{Reference Type}: Case Reports
{Title}: Long-term efficacy of canakinumab in hyperimmunoglobulin D syndrome.
{Author}: Ozdemir Isik O;Karadag DT;Tekeoglu S;Yazici A;Cefle K;Cefle A;
{Journal}: Int J Rheum Dis
{Volume}: 27
{Issue}: 1
{Year}: 2024 Jan 14
{Factor}: 2.558
{DOI}: 10.1111/1756-185X.14857
{Abstract}: Hyperimmunoglobulin D syndrome (HIDS) is a rare autoinflammatory disorder with autosomal recessive inheritance.

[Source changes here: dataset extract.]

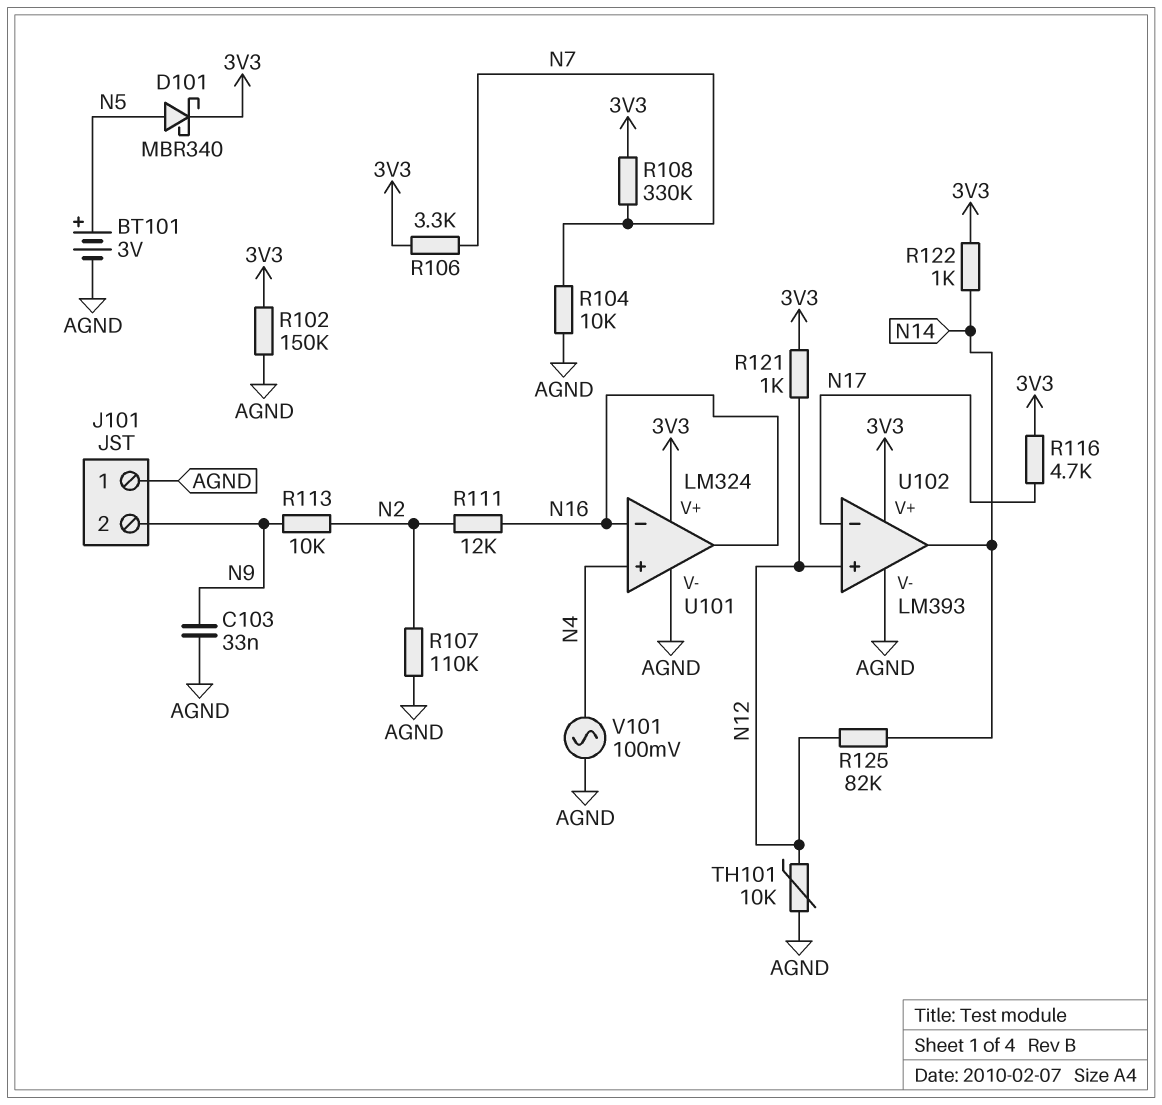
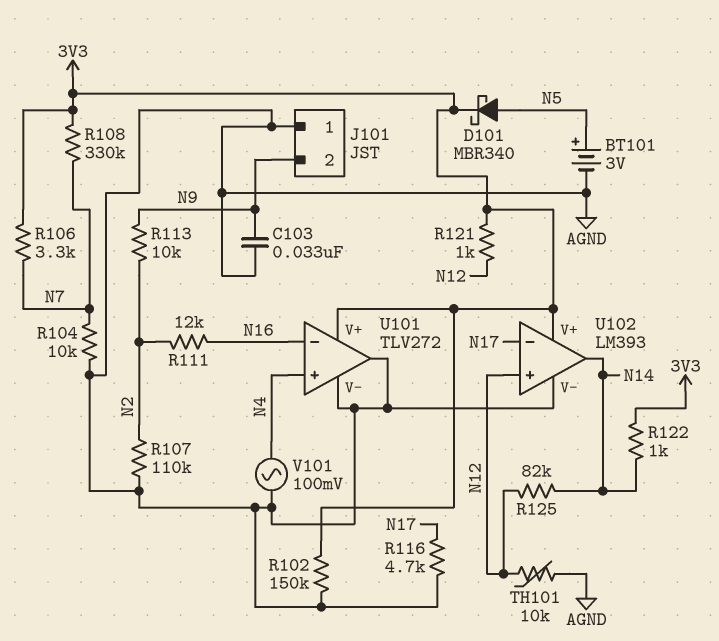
R116: 4.7k (3V3, N17) -> 4.7k (AGND, N17)
U101: LM324 -> TLV272
U101 pin out: N16 -> AGND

It is caused by specific mutations in the mevalonate kinase gene (MVK). No treatment specific to HIDS has been approved to date; however, nonsteroidal anti-inflammatory drugs, steroids, colchicine, tumor necrosis factor-α inhibitors, and anti-interleukin-1 treatments are used, based on case reports and observational studies. Herein, we report a case with recurrent fever and arthritis attacks who did not respond to anakinra and was successfully treated with canakinumab. Long-term remission was achieved without any side effects with 300 mg canakinumab treatment every 4 weeks for 5 years.